On the Books Mar. 16: Orange Prize longlist announced, James Frey weirdness, and more
The 2011 Orange Prize longlist has been announced: Almost half of the 20 listed authors for fiction are nominated for their debut works, including the envy-inducingly young Téa Obreht for The Tiger’s Wife, and also includes veterans like last week’s National Book Critics Circle Award winner Jennifer Egan. (Side note: I love a good longlist and seeing it whittled to a shortlist, and The Guardian’s Robert McCrum raises interesting questions about the “reductive or seductive” power of book lists–who gets left out?).

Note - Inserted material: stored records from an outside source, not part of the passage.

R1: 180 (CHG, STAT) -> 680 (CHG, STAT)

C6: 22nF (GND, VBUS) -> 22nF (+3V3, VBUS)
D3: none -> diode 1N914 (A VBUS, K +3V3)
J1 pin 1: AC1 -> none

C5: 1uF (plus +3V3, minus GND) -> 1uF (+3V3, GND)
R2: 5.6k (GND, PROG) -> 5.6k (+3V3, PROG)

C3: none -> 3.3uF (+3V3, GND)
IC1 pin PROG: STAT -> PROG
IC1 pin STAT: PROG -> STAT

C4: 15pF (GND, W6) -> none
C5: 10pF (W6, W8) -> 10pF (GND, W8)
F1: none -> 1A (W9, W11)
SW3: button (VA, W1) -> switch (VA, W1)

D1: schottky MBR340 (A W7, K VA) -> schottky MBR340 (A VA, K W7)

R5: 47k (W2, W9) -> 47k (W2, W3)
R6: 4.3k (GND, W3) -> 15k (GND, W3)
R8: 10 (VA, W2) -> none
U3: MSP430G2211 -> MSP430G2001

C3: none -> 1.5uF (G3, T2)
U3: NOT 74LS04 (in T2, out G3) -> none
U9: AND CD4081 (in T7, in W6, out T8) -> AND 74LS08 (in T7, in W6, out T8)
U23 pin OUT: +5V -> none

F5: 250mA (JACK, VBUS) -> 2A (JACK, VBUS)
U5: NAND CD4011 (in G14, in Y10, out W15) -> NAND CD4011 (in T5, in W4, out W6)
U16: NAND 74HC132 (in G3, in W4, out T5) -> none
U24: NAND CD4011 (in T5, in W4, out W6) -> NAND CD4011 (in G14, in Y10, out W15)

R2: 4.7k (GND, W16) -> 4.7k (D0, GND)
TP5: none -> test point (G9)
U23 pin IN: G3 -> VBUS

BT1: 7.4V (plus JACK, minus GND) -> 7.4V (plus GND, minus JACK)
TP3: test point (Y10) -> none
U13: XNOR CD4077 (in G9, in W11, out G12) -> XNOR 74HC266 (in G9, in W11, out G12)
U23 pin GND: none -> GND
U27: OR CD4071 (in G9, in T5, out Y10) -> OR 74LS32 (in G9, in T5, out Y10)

James Frey is doing publishing his own way. The announcement of his book about a Bronx-based Messianic pot smoker who sleeps with prostitutes was unusual enough, but now Frey seems to be coming down with a Messiah complex of his own. The original manuscript of his book will be printed on canvas and displayed by the Gagosian gallery, which is also publishing the book on a limited 10,000-copy run. If that’s not enough, 1,000 Frey fans (are there that many?) will be able to buy a signed collectors’ edition for a hefty $150.
In more awards news, author Deborah Eisenberg won the PEN/Faulkner Award for The Collected Stories of Deborah Eisenberg, beating out Jennifer Egan. It’s kind of great that book awards are so less predictable than film awards.
Professors give the iPad a thumbs down as a classroom companion.